Crawford enthusiastically displayed slides from the Kansas State University Archives. He framed them against current academic research topics. For example, the

  • Marjorie L. Honstead Feldhausen Papers: women’s studies, nursing, local / state / regional history, historic preservation, in addition to military history;
  • April 1945 issue of Overseas Women: included a cover by an accomplished artist and the contents emphasized the role of women in WWII, including “Hitler’s Women”;
  • Page Family Collection: a history of medicine through examination records of recruits for the Civil War;
  • Gail T. Kubik Collection: musical scores for motion pictures during World War II;
  • Richard Seitz Papers; Hollywood and military movies; and,
  • Clementine Paddleford Papers: food history as well as nutrition and health studies.

Other examples included archeology, geography/maps and theater/plays.

Brainstorm ways to promote holdings, Crawford recommended:

  • identify potential user groups,
  • finding aids, guides and collection descriptions,
  • digitize relevant holdings,
  • create articles and announcements in publications,
  • organize exhibits and special events, and
  • develop relationships with area K-12 and academic institutions.

Preserving Operation Iraqi Freedom Collections

Westphal continued.
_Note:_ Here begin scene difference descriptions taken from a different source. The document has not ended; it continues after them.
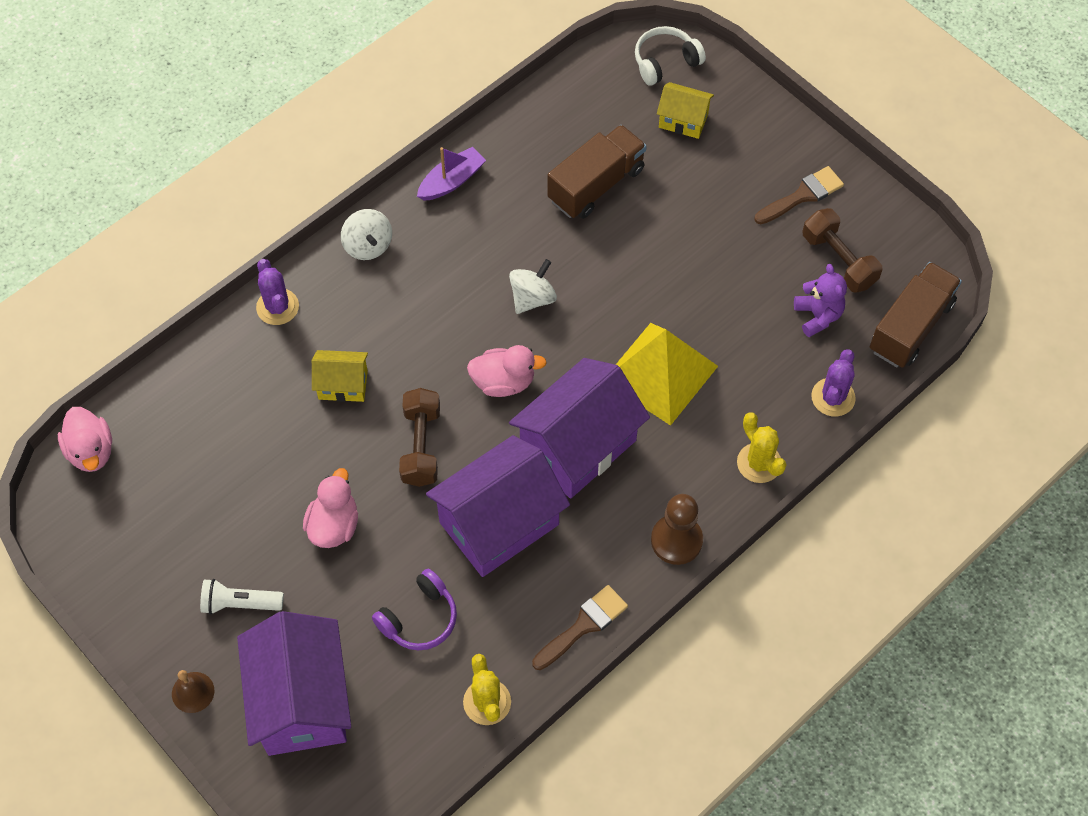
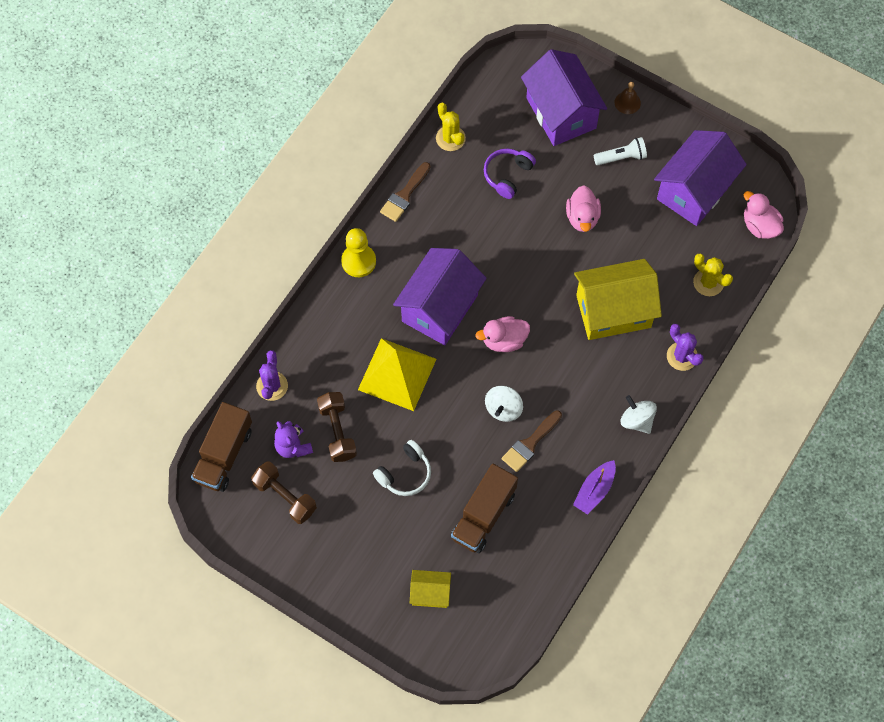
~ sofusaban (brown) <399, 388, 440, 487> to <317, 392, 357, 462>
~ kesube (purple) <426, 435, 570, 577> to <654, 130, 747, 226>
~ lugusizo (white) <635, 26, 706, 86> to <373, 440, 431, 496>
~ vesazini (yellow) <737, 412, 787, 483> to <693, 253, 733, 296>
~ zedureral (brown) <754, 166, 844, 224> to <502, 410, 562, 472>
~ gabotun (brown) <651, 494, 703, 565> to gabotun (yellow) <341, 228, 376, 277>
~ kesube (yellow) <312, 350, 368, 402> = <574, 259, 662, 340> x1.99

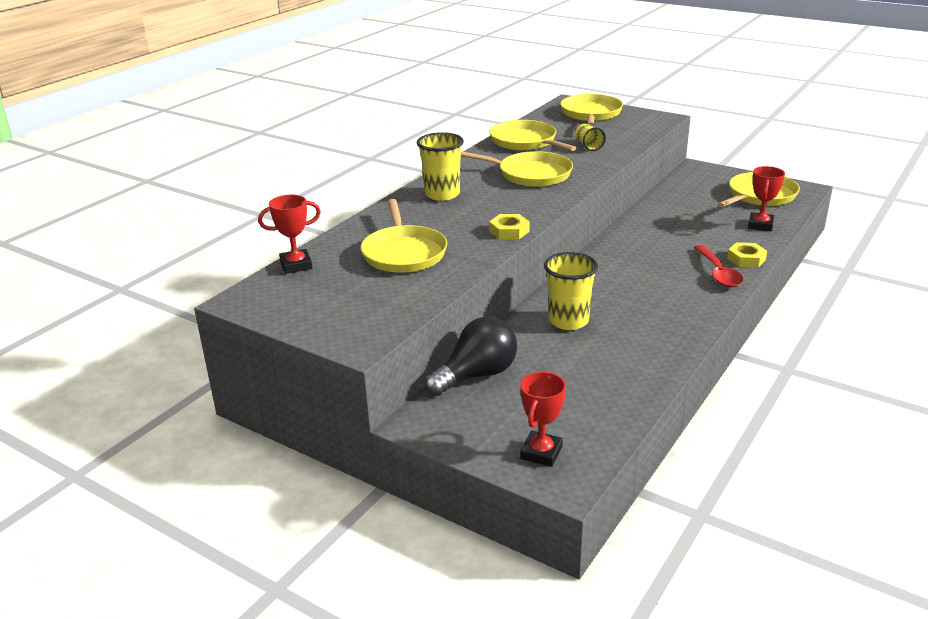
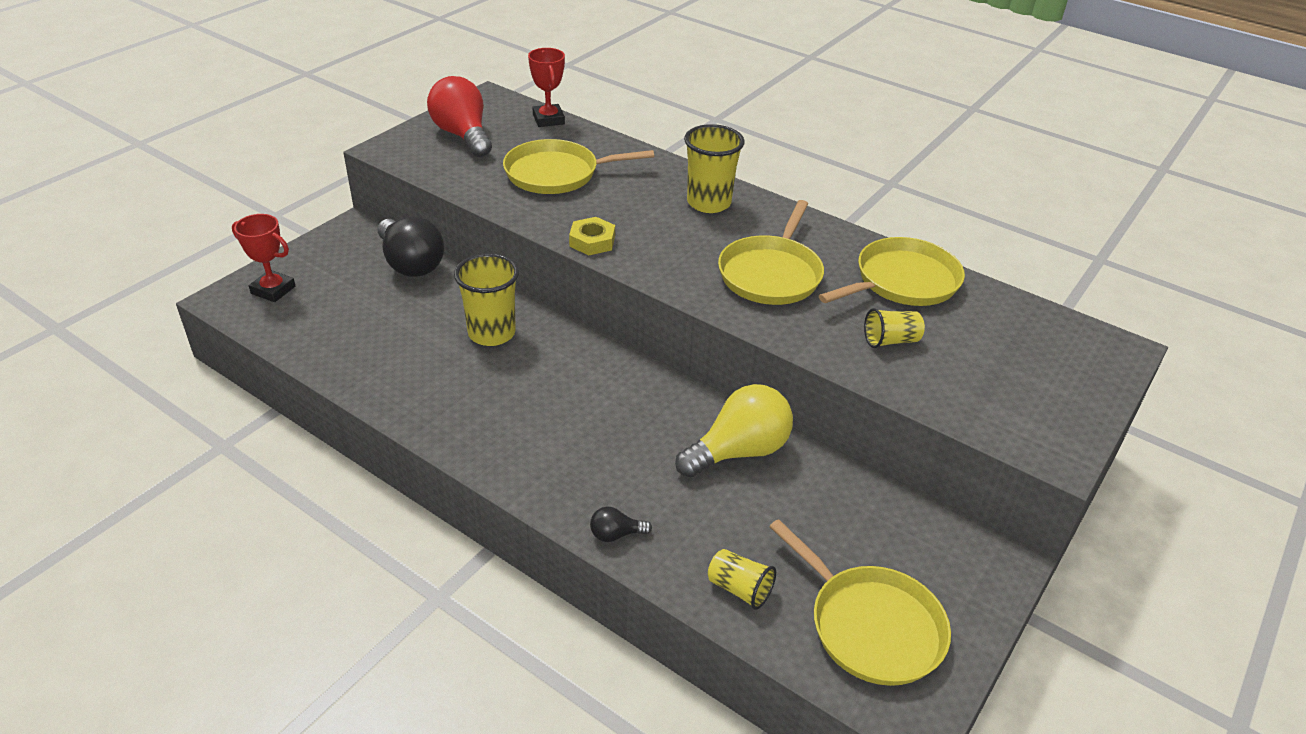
- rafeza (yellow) <560, 94, 623, 126>
- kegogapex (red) <693, 245, 743, 287>
+ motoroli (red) <427, 76, 492, 157>
+ motoroli (yellow) <675, 384, 793, 478>
~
The mission to capture, preserve and organize the Operation Iraqi Freedom collections at US Central Command (CENTCOM) was no small feat. It was the

  • first time in military history that the majority of records created were digital (95%+) in format;
  • the largest single transfer of electronic data from a war zone during an ongoing military operation; and
  • the largest single collection of electronic war records in history.
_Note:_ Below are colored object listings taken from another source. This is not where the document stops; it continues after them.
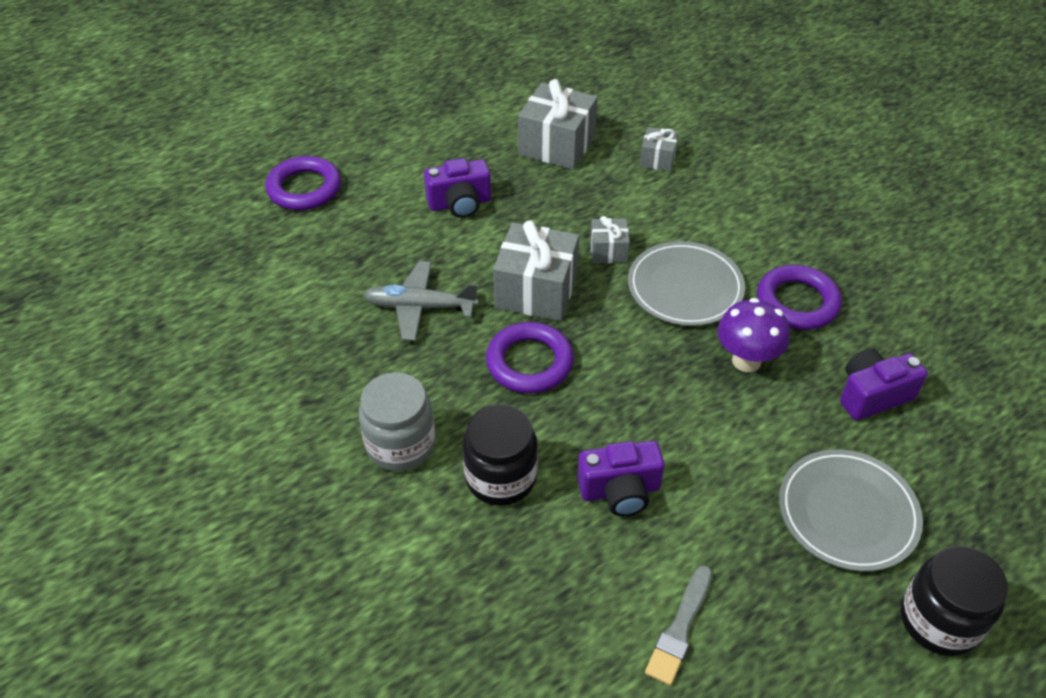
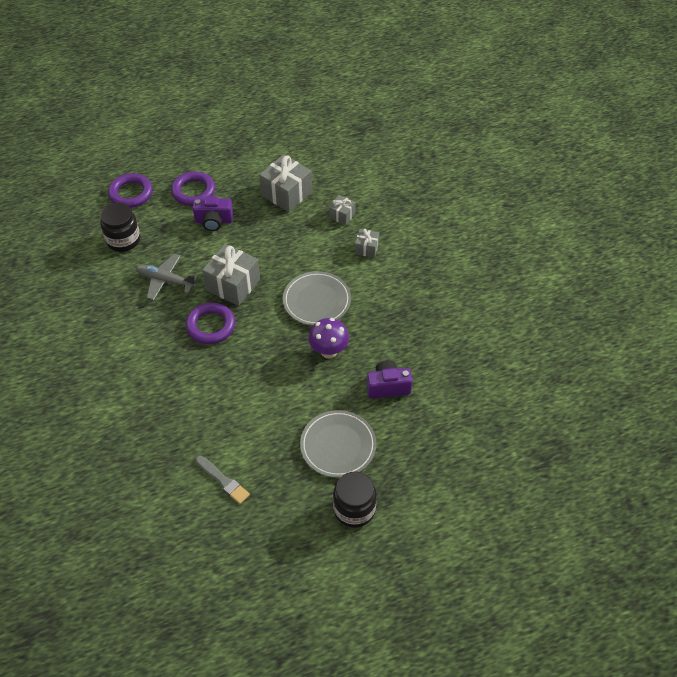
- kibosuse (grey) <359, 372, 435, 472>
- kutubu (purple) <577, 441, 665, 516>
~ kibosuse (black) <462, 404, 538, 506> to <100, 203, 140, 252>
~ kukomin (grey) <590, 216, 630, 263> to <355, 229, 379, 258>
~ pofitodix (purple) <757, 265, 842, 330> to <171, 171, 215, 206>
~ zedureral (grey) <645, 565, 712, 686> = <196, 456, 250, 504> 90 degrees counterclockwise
In 1991, only a small percentage of Gulf War records arrived at the National Archives. As usual, loss of records management program support was a direct result of senior leadership support. Post-war investigations reported that many units actively burned their entire collection of operational records rather than return with them at their home stations.

CENTCOM was determined to apply lessons learned in the new millennia. It created the equivalent of a pilot project in the corporate world. As early as 2006, CENTCOM worked on preservation projects designed to capture out-going Commanders’ records. These two projects resulted in what is called the Abizaid/Franks record collection. These 2 collections contain nearly 200,000 high level operational records from the early days of Operation ENDURING FREEDOM and Operation IRAQI FREEDOM.